Exchange Matters / April 27, 2018

From Fan to President: Letter From Katherine Brown, Ph.D., President and CEO

Hello! I am absolutely thrilled and honored to be writing to you as the President and CEO of Global Ties U.S. Thank you very much for the warm welcome you have already extended to me.

I wanted to give you some background as to why this job means so much to me. I grew up in Los Altos, CA with exchange students in my home and was an exchange student myself in Denmark, Mexico, and Ireland. I first heard about the International Visitor Leadership Program in 2003 as a Public Diplomacy Officer at the U.S. Embassy in Afghanistan.

I became a particularly energetic fan of the Global Ties Network in 2010 as a professional staff member of the House Foreign Affairs Committee. That was when I met Sherry Mueller, former President of Global Ties U.S. (then called the National Council of International Visitors), and learned about this incredible network of American citizens, mostly volunteers, who provided the infrastructure for the IVLP and other public diplomacy programs. I worked with Sherry and former Representative Jim Moran to introduce and pass House Resolution 1402, acknowledging February 16, 2011 as “Citizen Diplomacy Day” in honor of NCIV’s 50th Anniversary.

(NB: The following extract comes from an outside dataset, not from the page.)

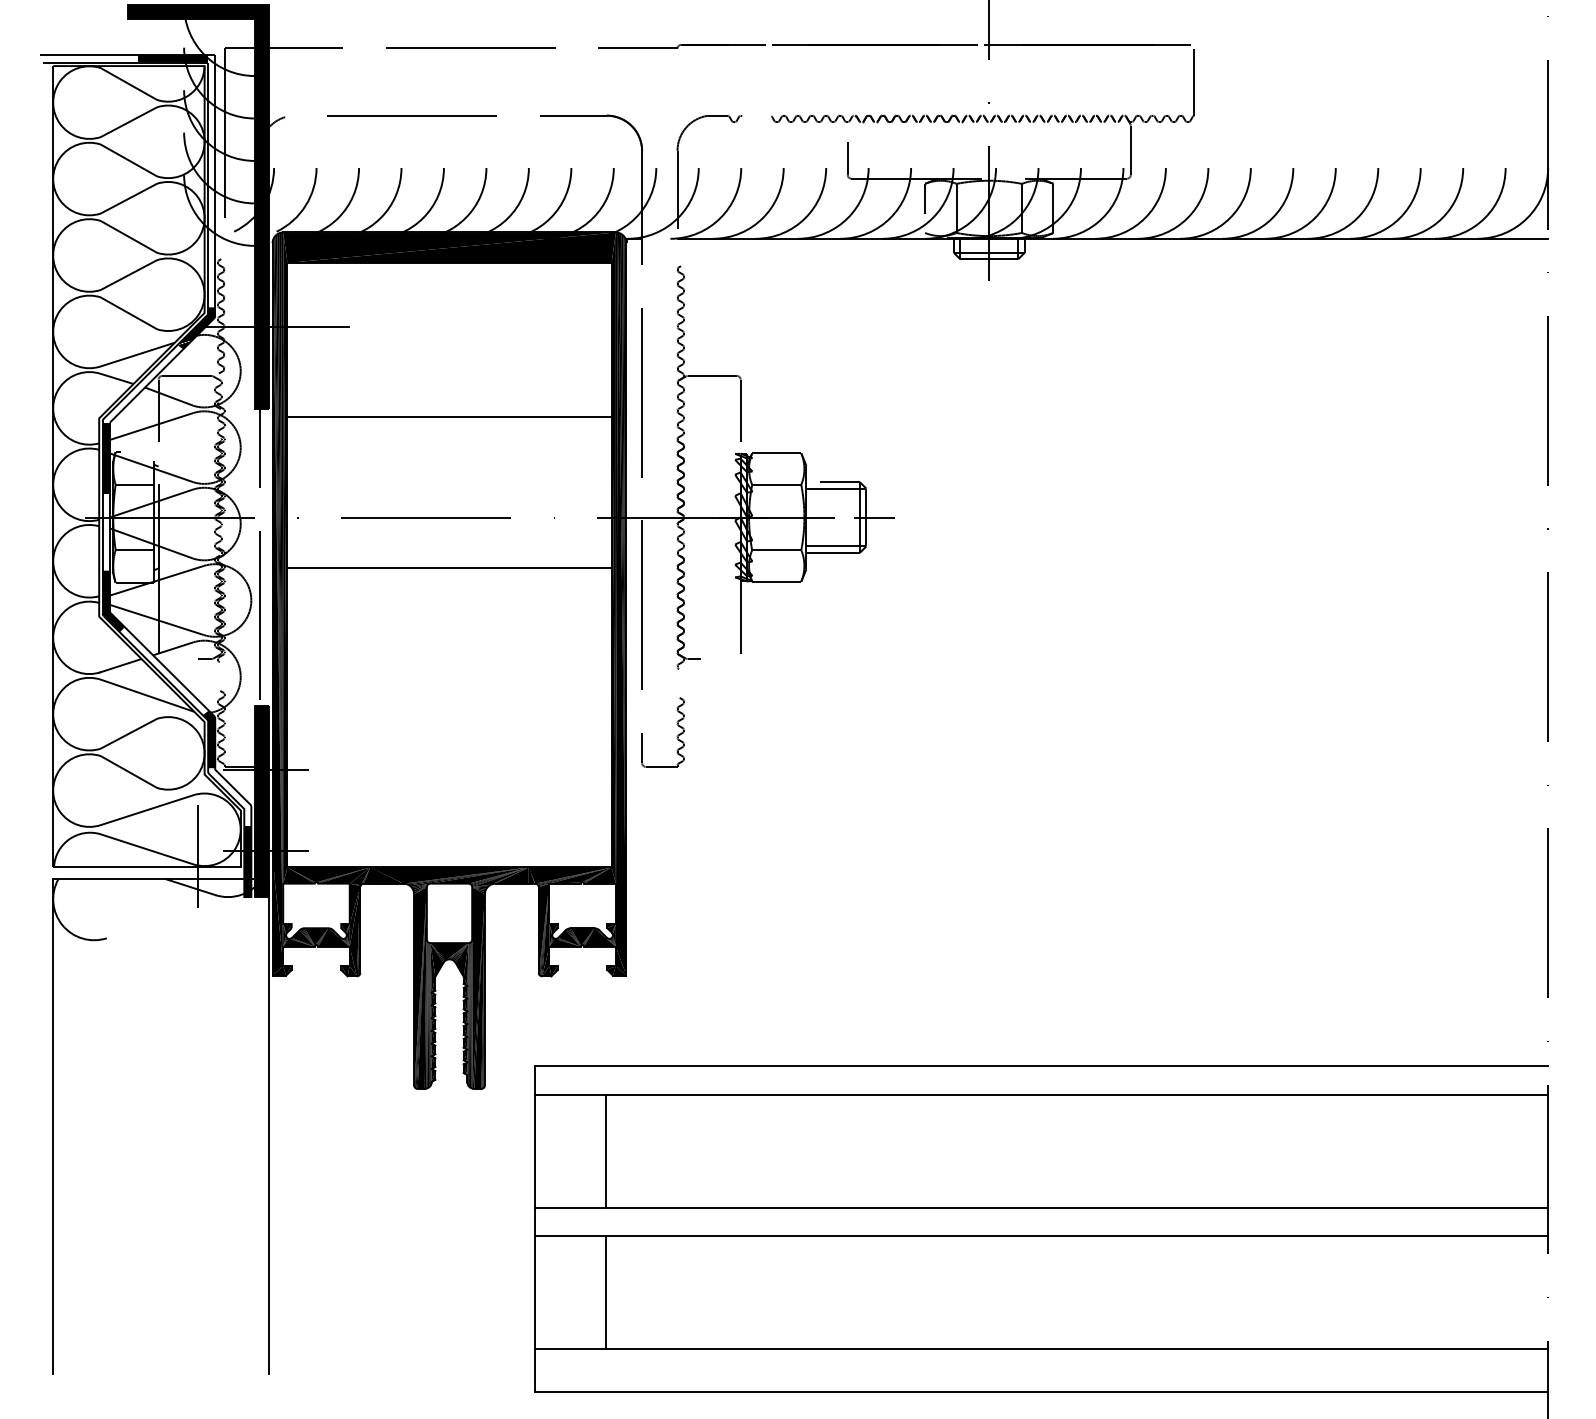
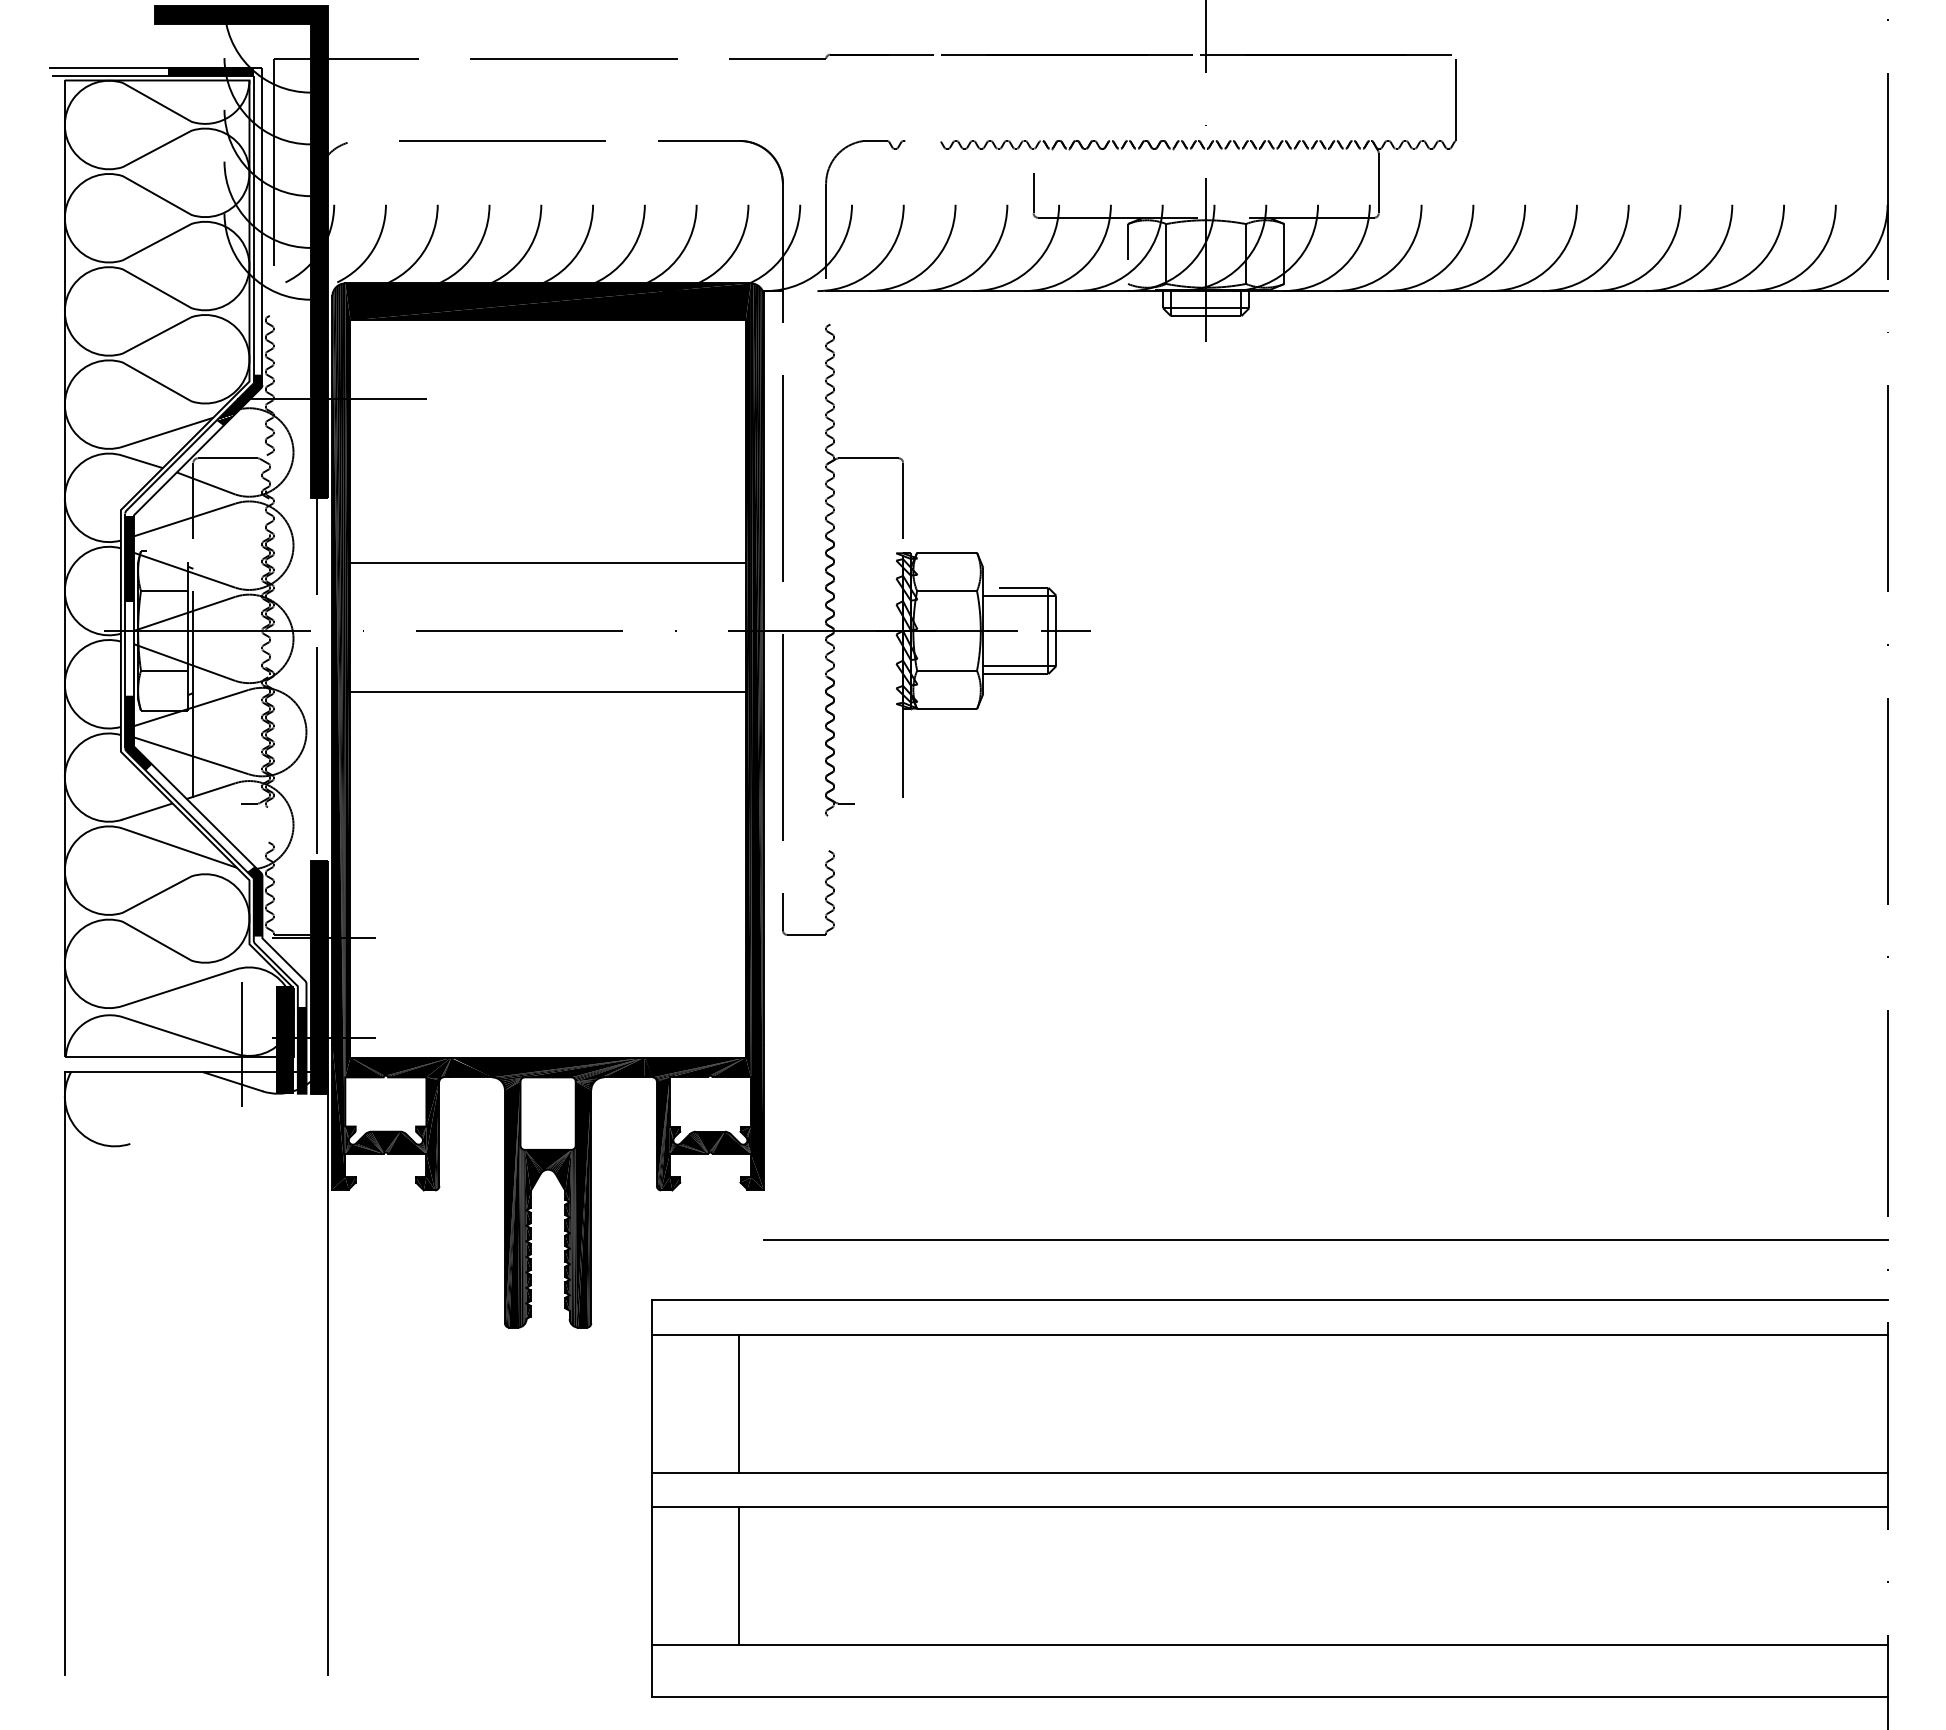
line: (449, 416) -> (548, 562), moved
fill: (233, 853) -> (284, 1040), added
line: (1087, 1017) -> (1325, 1240), added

Years later, as head of the U.S. Advisory Commission on Public Diplomacy, I traveled to nearly two dozen countries and met with our ambassadors and diplomats on the frontlines. I heard the word “indispensable” again and again associated with exchange programs, but especially the IVLP: it not only provided professional development opportunities for promising world leaders, but also helped bring America into 3-D for them.

When I asked exchange alumni what surprised them the most about the U.S., they said it was the commitment of Americans to community service and philanthropy. They didn’t realize that Americans were so generous, and it transformed their view of the country.

Of course, they were talking about you. I can’t imagine a better job than supporting this network of citizen diplomats who create these experiences for our future global leaders—and also have serious influence in local communities. Not only do you contribute $57 million to the U.S. economy, you undeniably enrich and expand civic life, education, and commercial opportunities for your fellow Americans.

With the help of evaluations—both through your own efforts and the University of Southern California’s Center on Public Diplomacy—we hope to marry your powerful stories with data that drives home the impact you make. This will be important to not only your donors, but also to Congress for maintaining appropriation funds for public diplomacy programs.

This was an important initiative of my predecessor, Jennifer Clinton, and something I sought to be involved with as a former member on the Global Ties Foundation board. Together, I believe we can go beyond simply maintaining the status quo when it comes to exchange program funding—we can expand it.

Although I’ve been a fan of this network—from its Community-Based Members and National Program Agencies, to International and National Members—I’m just beginning to understand the extent and reach of it. It is our job at Global Ties U.S. to help you thrive and grow, and I hope you’ll help me understand how we can be more effective.

In May, I’ll have the chance to visit some of our CBMs, and I hope to meet many more of you at the Diplomacy Begins Here Regional Summits and Learning Labs, which kick off in June. In the meantime, please email so we can set up a call.

If you’re in DC, I’d love to see you in person. Thank you again for the warm welcome, especially to the boards of Global Ties U.S. and the Global Ties Foundation, the Advisory Council, and the Washington-based team. It’s an honor to be officially part of the team.